Stevens est né et travaille à Paris. Formé à l’école supérieure de design Penninghen, il s’oriente très tôt vers la sculpture. Son matériau de prédilection est l’acier, dont il exploite la plasticité en réalisant des constructions spatiales complexes.

Inlassablement, Stevens explore les propriétés de l’acier ; tantôt émaillé, tantôt brossé, tantôt oxydé, tantôt recouvert d’images numériques ou de blanc mat, le métal tel qu’il le façonne multiplie les illusions. Broken Clouds est une série de nouvelles pièces qui poussent encore plus loin les effets d’optique obtenus grâce à un travail intense sur le volume et la perspective.

 

La métaphysique des cubes

 

Stevens dit avoir besoin du ciel pour créer. Ce n’est certainement pas un hasard si celui-ci occupe un pan entier de son atelier. Espace à la fois confiné et largement ouvert sur l’horizon, son atelier est une camera obscura dans laquelle l’artiste condense et réfracte le cosmos.

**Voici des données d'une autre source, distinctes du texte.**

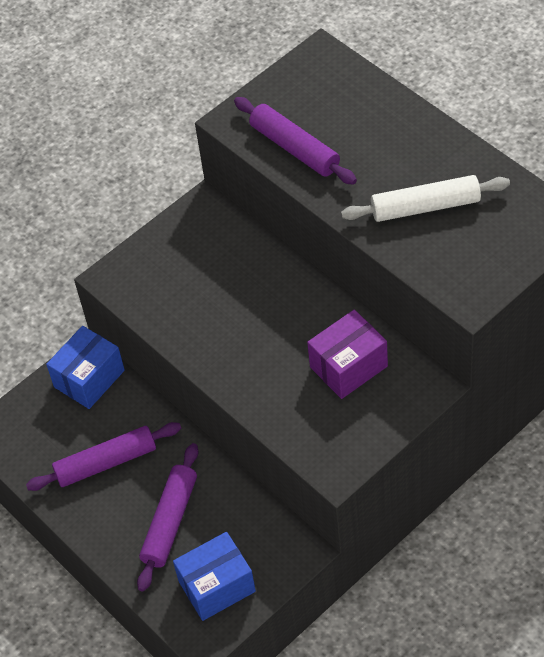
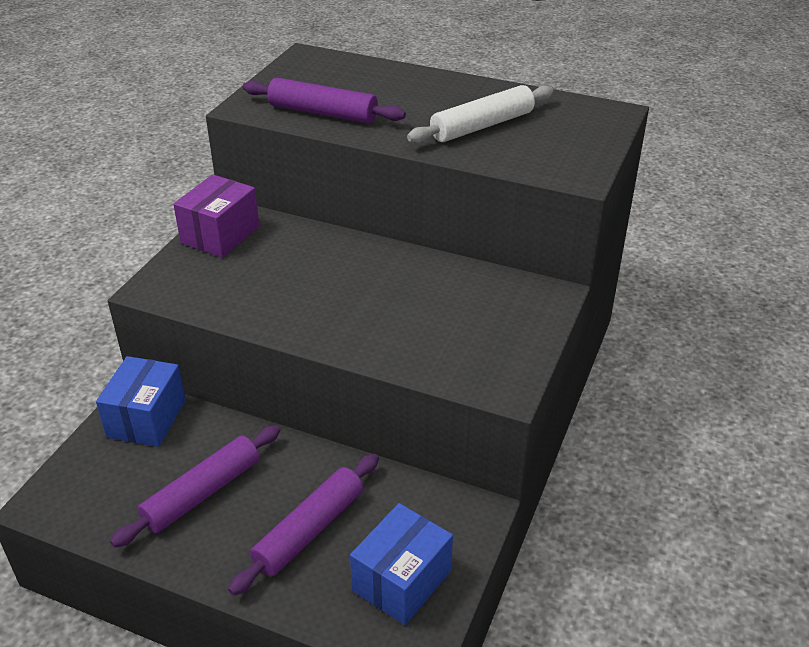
camera: 30 degrees left, 15 degrees down
(170, 521) = (309, 530): purple rolling pin -> purple rolling pin turned 45 degrees clockwise
(348, 366) = (458, 299): purple box -> purple box (220, 235)

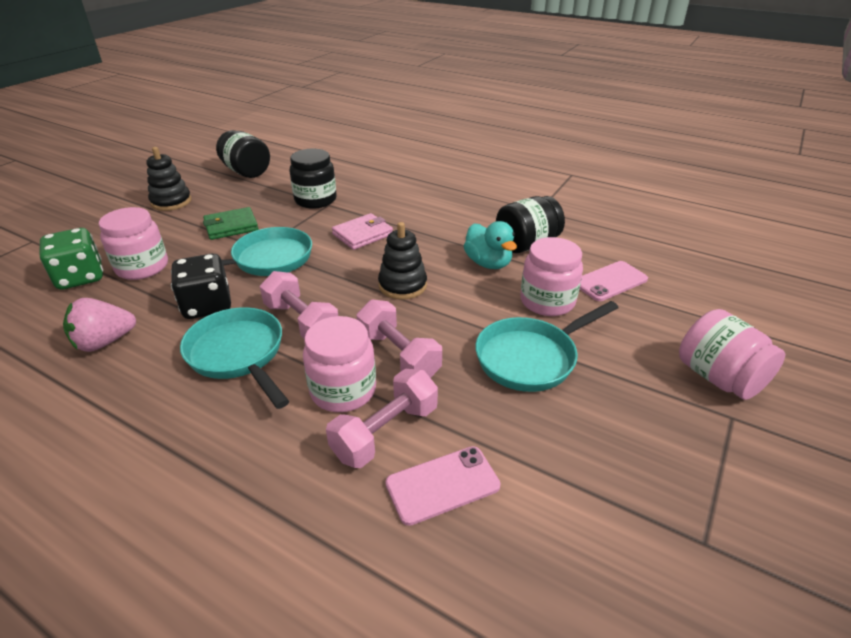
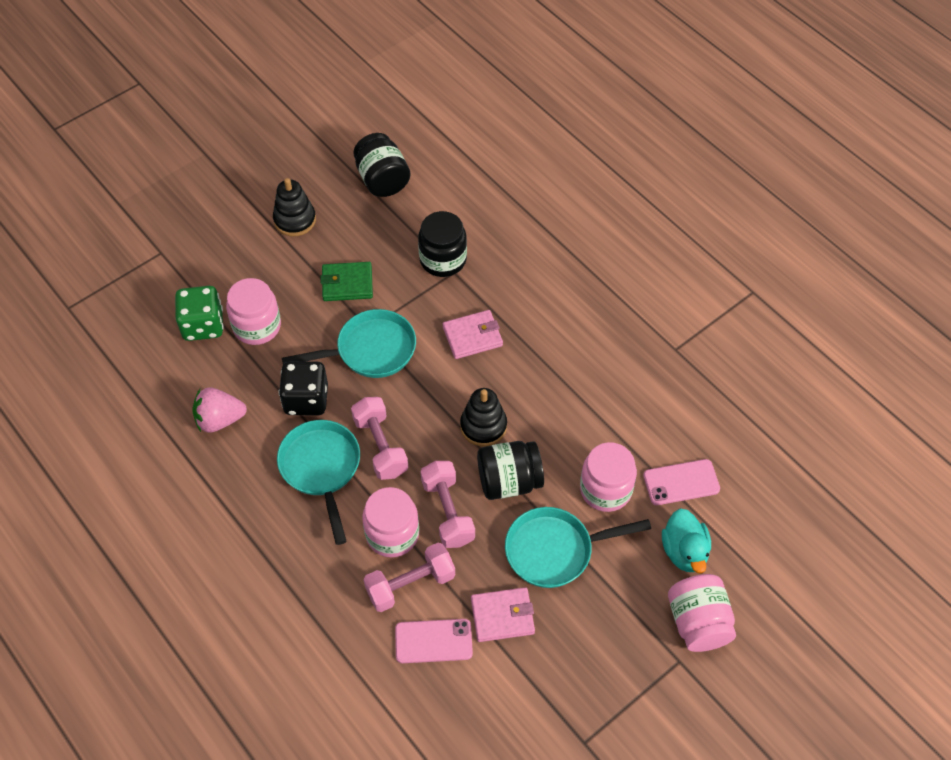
camera: 20 degrees right, 20 degrees up
(488, 263) = (577, 420): turquoise duck -> turquoise duck (684, 551)
(512, 432) = (502, 616): none -> pink wallet
(526, 244) = (630, 403): black jar -> black jar (509, 481)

Chacune de ses sculptures matérialise une vision intérieure. Suspendues entre l’apesanteur d’une vue de l’esprit et la gravité du métal, ses compositions à géométrie variable renvoient, dit-il, à la métaphysique. Il y a en effet dans son travail d’assemblage un questionnement sur l’origine et les confins du réel, mais aussi la recherche d’un ordre.

 

« Je questionne, je fouille », dit l’artiste. Dans cette métaphysique des cubes, l’Odyssée de l’Espace se confond avec l’archéologie. Suivant une logique artistique qui est aussi une nécessité intérieure, Stevens creuse son sillon : « En travaillant, je me rapproche de ce que je recherche ». C’est ainsi que chaque pièce mène à une autre, que la vision s’affine et se renouvelle. Avec la série Broken Clouds, Stevens dit toucher au plus près de sa cible.

 

Chaque sculpture se présente comme une équation spatiale ou une formule mathématique. Chacune combine le principe de concentration et celui d’expansion : l’illusion d’optique tient à ce que la tension entre des forces contraires s’annule pour créer l’effet saisissant d’un mouvement immobile. Les éléments assemblés semblent à la fois en chute libre et en lévitation, à la fois statiques et animés par la circulation de l’air, par l’attraction terrestre.

 

Outre les forces propres à chacune des compositions, l’illusion d’optique est affinée grâce aux différentes finitions des éléments métalliques. L’artiste obtient des effets de texture au moyen d’une gamme de procédés patiemment élaborée. Ainsi l’application de blanc mat sur l’acier permet l’obtention d’une légèreté et d’un calme aérien qui tend vers la dématérialisation : la matière se fait oublier, pour laisser s’exprimer le volume, l’espace, le mouvement. Au contraire, l’oxydation à l’acide apporte une profondeur et une coloration qui enrichissent le métal. Dans les pièces laissées volontairement brutes, la tôle est par endroits brossée pour favoriser les jeux de lumière en surface.

 

Broken Clouds nous invite donc à contempler la couleur du ciel et l’univers en expansion.